Unicode 编码规则

Unicode 为每个字符分配唯一的码点 (Code Point)。计算机存储时需通过编码方案 (UTF-8, UTF-16 等) 将其转换为字节序列。

平面 (Planes): 基本多文种平面 (BMP, 0000-FFFF) 包含绝大多数常用字符。辅助平面 (SMP, SIP 等) 包含 Emoji 和生僻字。

输入字符:

U+4F60

UTF-8 编码

3 Bytes

Hex Output

E4 BD A0

Binary Pattern

11100100 10111101 10100000

变长编码 (1-4 字节)。ASCII 字符仅占 1 字节。通过首字节的高位比特判断长度。

UTF-16 编码

2 Bytes

Hex Output

4F60

Basic Multilingual Plane (BMP). No surrogates needed.

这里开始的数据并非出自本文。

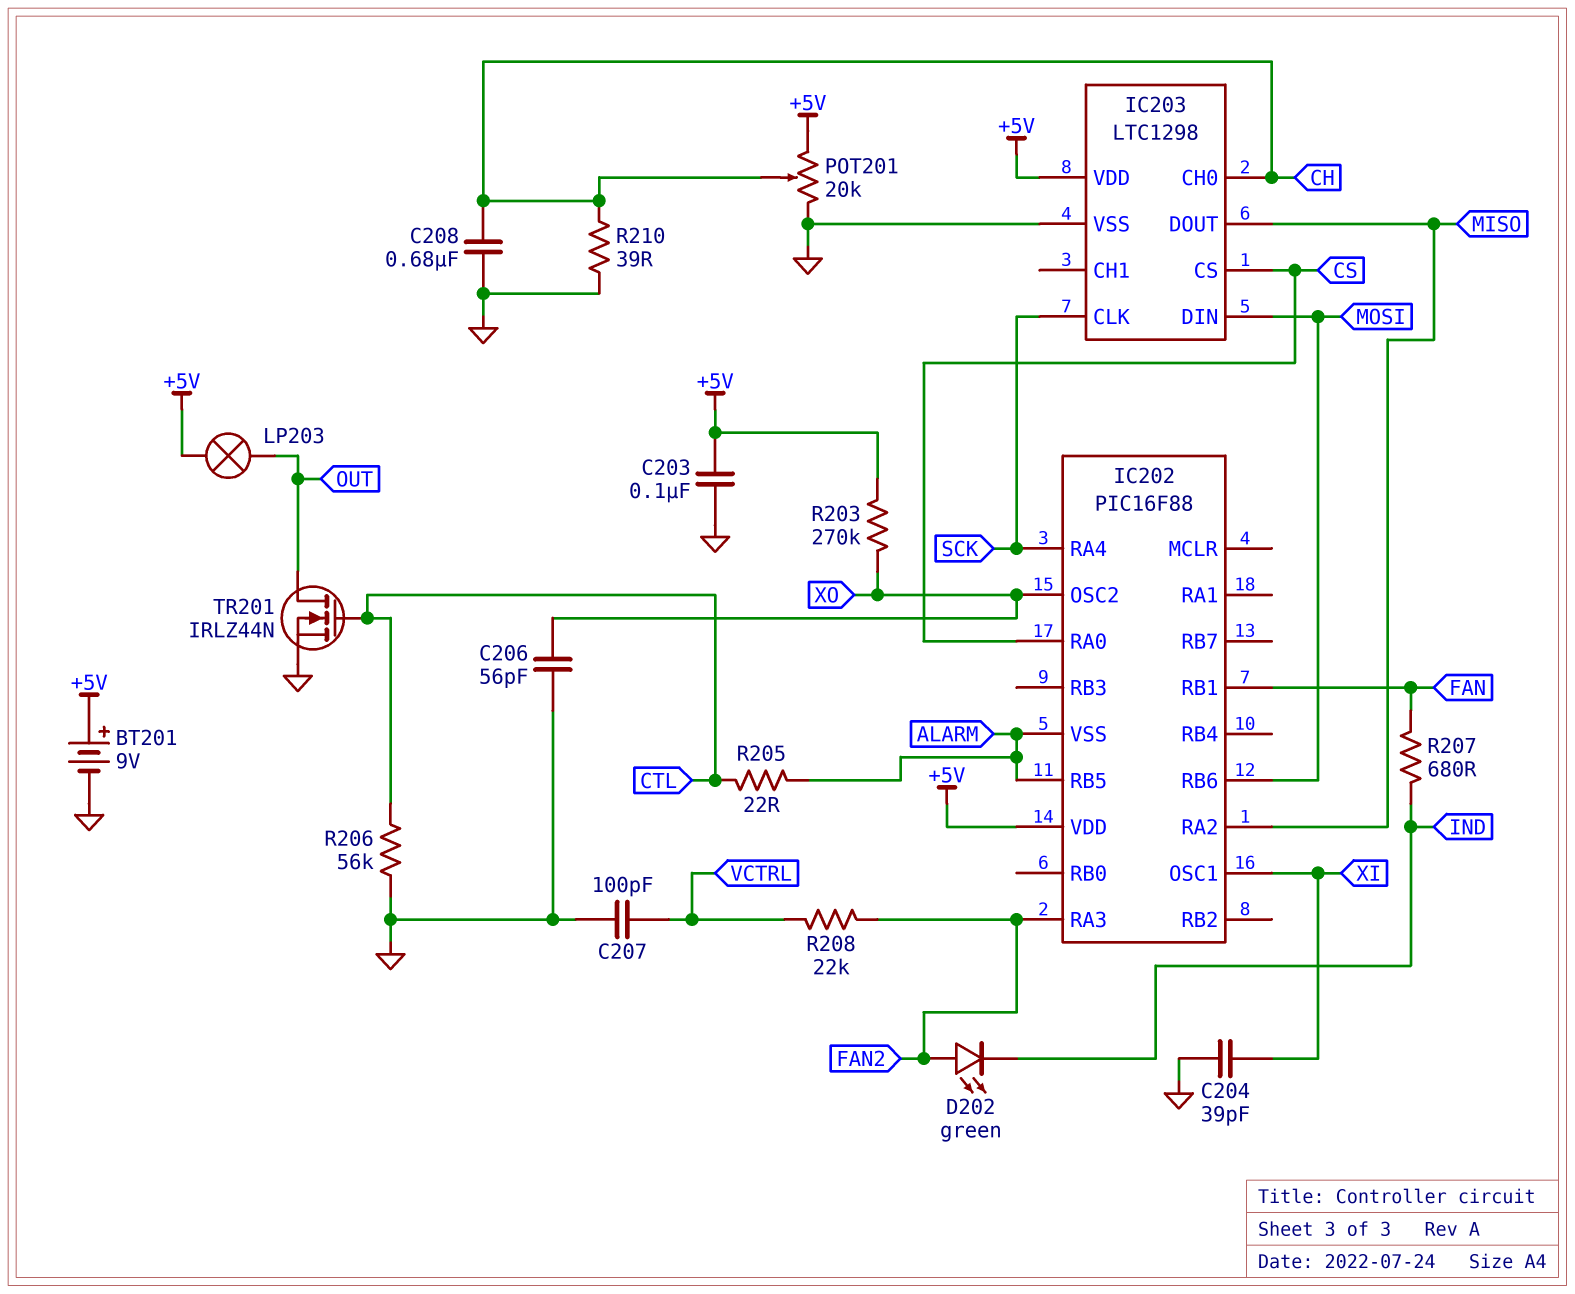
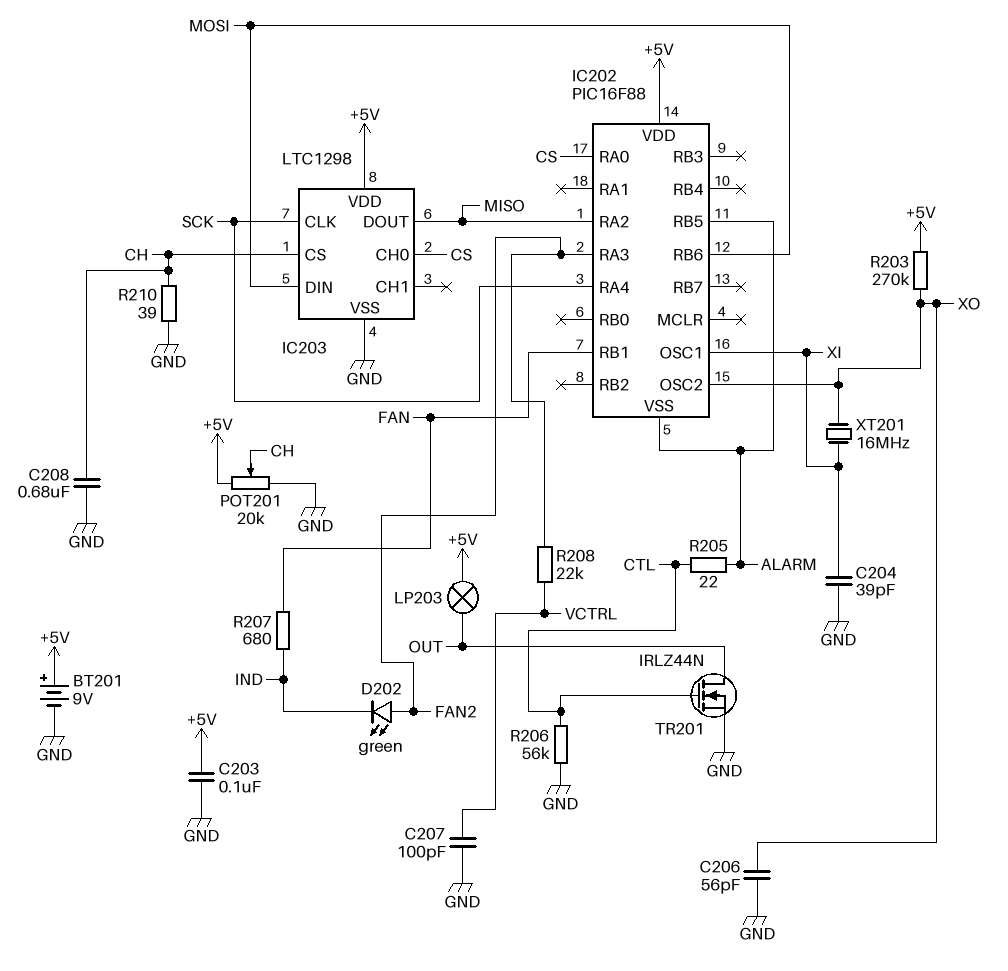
IC203 pin CH0: CH -> CS
IC203 pin CS: CS -> CH
XT201: none -> 16MHz (XI, XO)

变长编码 (2 或 4 字节)。BMP 字符占 2 字节。辅助平面字符使用“代理对” (Surrogate Pairs) 表示。

UTF-32 编码

4 Bytes

Hex Output

00004F60

定长编码 (4 字节)。直接存储码点数值，处理简单但空间利用率低。

字节顺序标记 (BOM)

用于标识字节序。UTF-8: EF BB BF。UTF-16 LE: FF FE (小端)。UTF-16 BE: FE FF (大端)。

UTF-8 Bit Pattern Rules

Bytes	Pattern (x = data bit)
1	0xxxxxxx
2	110xxxxx 10xxxxxx
3	1110xxxx 10xxxxxx 10xxxxxx
4	11110xxx 10xxxxxx ... 10xxxxxx

UTF-16 Surrogate Formula

Required when Code Point > 0xFFFF (e.g. Emoji).

Subtract 0x10000 from Code Point.
Take top 10 bits, add to 0xD800 (High).
Take low 10 bits, add to 0xDC00 (Low).

High: D800-DBFF
Low: DC00-DFFF